昭和天皇に愛された地としても知られる沼ッ原湿原。那須岳への登山の起点ともなる沼ッ原湿原駐車場から湿原まで、片道15分程度の道を歩きます。湿原自体も一周30分程度と、全行程あわせても1時間程度。高低差も比較的少なく、コンパクトなので、老若男女問わず楽しめるでしょう。

沼ッ原湿原の見どころ

雪解けの時期にはザゼンソウなどの植物から姿を見せ始めます。しかし、何と言っても夏になると一面に広がるニッコウキスゲが見事。その中に点在するコバイケイソウも同時に見られ、豊富な高山植物を楽しめるでしょう。

神話の舞台で多様な景観を楽しむ/戦場ヶ原湿原(栃木県 日光市)

「男体山・赤城山のそれぞれの神の戦場だった」という神話に由来する「戦場ヶ原」。湿原内を南北に流れる湯川沿いには自然探求路が整備されています。アップダウンも比較的少なく、湯滝から赤沼まで南下するルートは2時間程度で気軽に歩くことが可能。350種類に及ぶ植物の他、野鳥の観察地としても有名です。

戦場ヶ原の見どころ

点在する滝や湖、男体山など、目まぐるしく変わる景観が何よりの見どころ。その他、多様な植物が自生しますが、中でもワタスゲが印象的。6月には白く揺れるかわいらしい姿を見ることができ、一面に広がるその姿は圧巻です。

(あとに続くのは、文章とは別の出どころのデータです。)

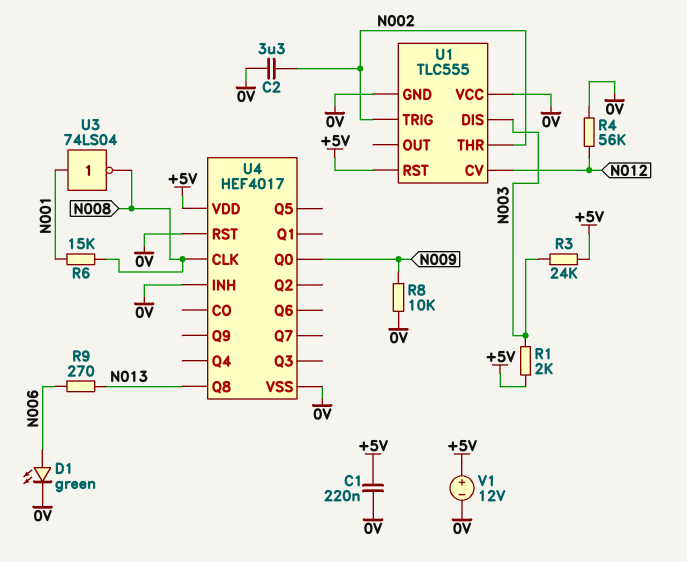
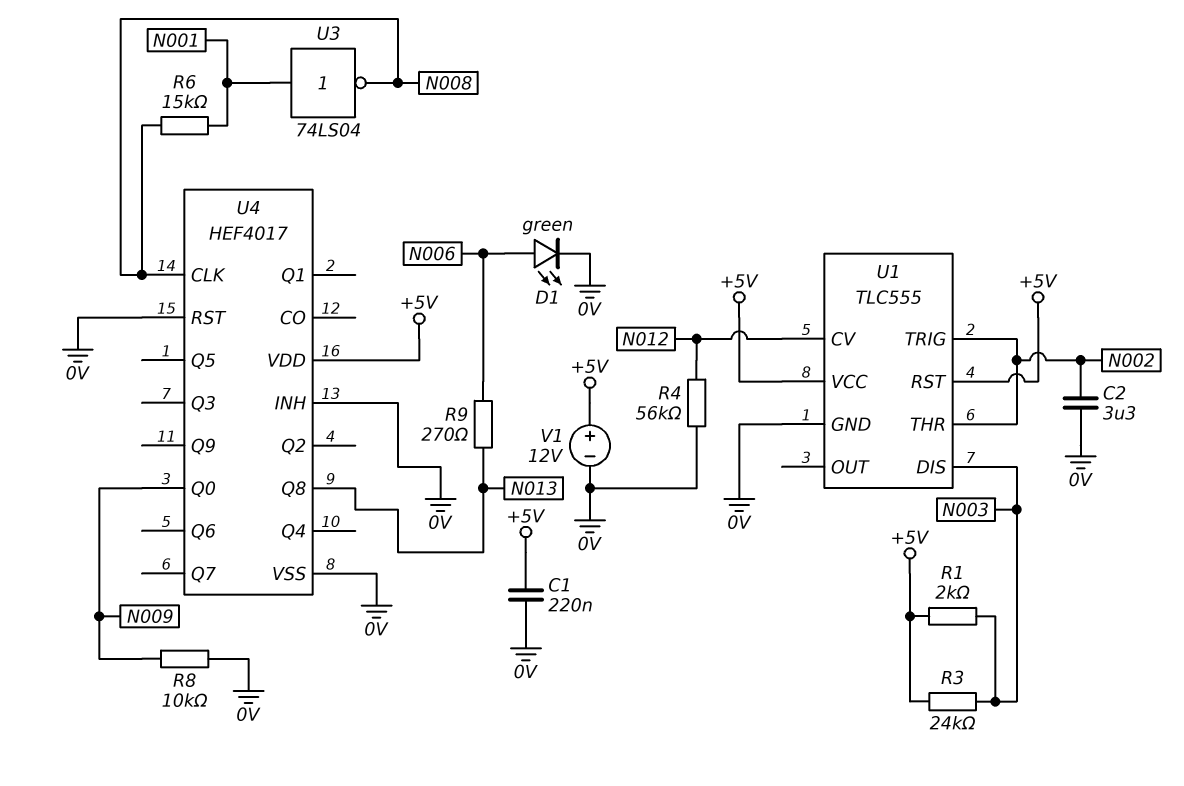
U1 pin VCC: 0V -> +5V

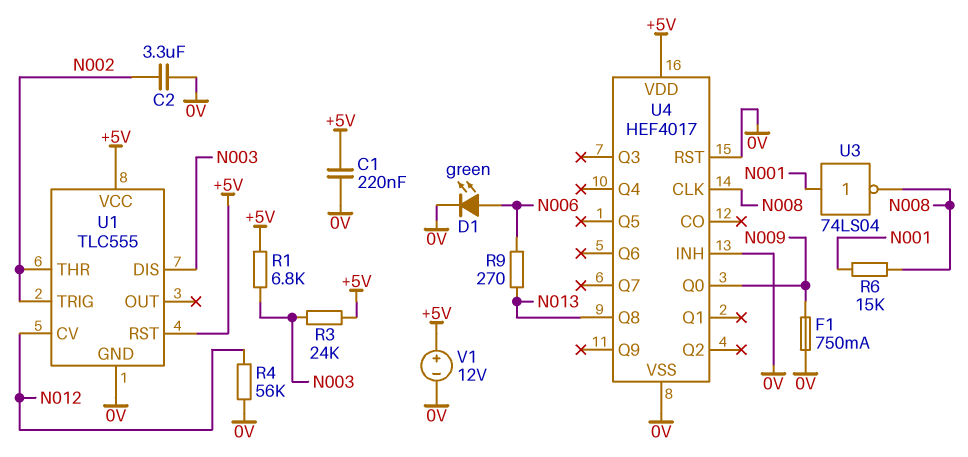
F1: none -> 750mA (0V, N009)
R1: 2k (+5V, N003) -> 6.8k (+5V, N003)
R8: 10k (0V, N009) -> none

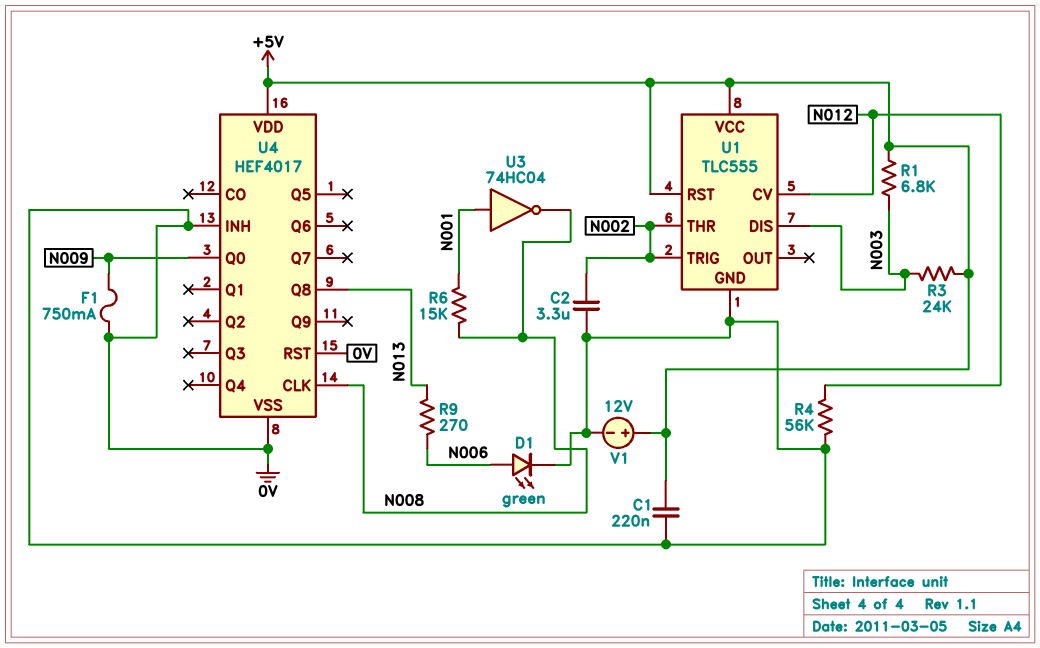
U3: NOT 74LS04 (in N001, out N008) -> NOT 74HC04 (in N001, out N008)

”貴婦人”に会いに行こう/小田代ヶ原(栃木県 日光市)

奥日光の小田代ヶ原(おだしろがはら)は、すぐ東に位置する戦場ヶ原と同様ラムサール条約に登録され、貴重な湿地として保護されています。湿地から草原へと移行段階にある自然では多様な自然を観察することが出来ます。

木道や歩道、案内板もしっかりと整備されているため、初心者でも安心。赤沼から光徳へ周回するルートであれば、2時間ちょっとあれば楽しむことが出来ます。

小田代ヶ原の見どころ

夏は「ニッコウアザミ」や「ホザキシモツケ」などの植物が観察できるほか、秋にはミズナラや草本の紅葉が楽しめます。なかでも存在感を放つのが「小田代ヶ原の貴婦人」。ベンチが設置された展望台からその姿が望めます。草原の真ん中に佇む白樺は、どの季節に訪れてもフォトジェニックな姿を見せてくれるでしょう。

花のピークが読みやすい!/大江湿原(群馬県 桧枝岐村)

尾瀬ヶ原の東に位置する湿原で、比較的静かなハイキングを楽しめます。隣接する尾瀬沼のハイキングと組み合わせれば一日楽しめる充実のルートをとることも可能ですが、沼山峠から尾瀬沼ビジターセンターの往復ルートであれば、3時間程度で楽しむ事が可能。初心者にもおすすめの花の湿原です。

大江湿原の見どころ

湿原全体に広がるニッコウキスゲの群落が特に有名です。その他、尾瀬の代名詞であるミズバショウもハイカーの目を楽しませてくれるでしょう。尾瀬ヶ原よりも標高が高く、花の開花時期には1週間程度のずれがあります。このため、尾瀬ヶ原の花のピークを確かめた後の計画でも十分間に合うのもポイントです。

まるで尾瀬!/玉原湿原(群馬県 沼田市)

玉原(たんばら)センターハウスからの周遊コースであれば1時間程度で一周可能な、コンパクトな湿原。規模は小さいながらも「小尾瀬」と呼ばれ、尾瀬よりも一か月程度早く水芭蕉が楽しめます。雪解け(GW前後)から初秋(10月上旬)まで数多くの植物が咲き誇り、小さなお子様とも一緒に楽しめるハイキングコースです。

玉原湿原の見どころ

ミズバショウなどを湿原で楽しんだ後は、是非とも玉原高原にも足を運んでみてください。標高1,300m付近のブナ平では新緑から紅葉まで楽しめるのに加え、一面に広がるラベンダー畑も見ごたえ抜群です。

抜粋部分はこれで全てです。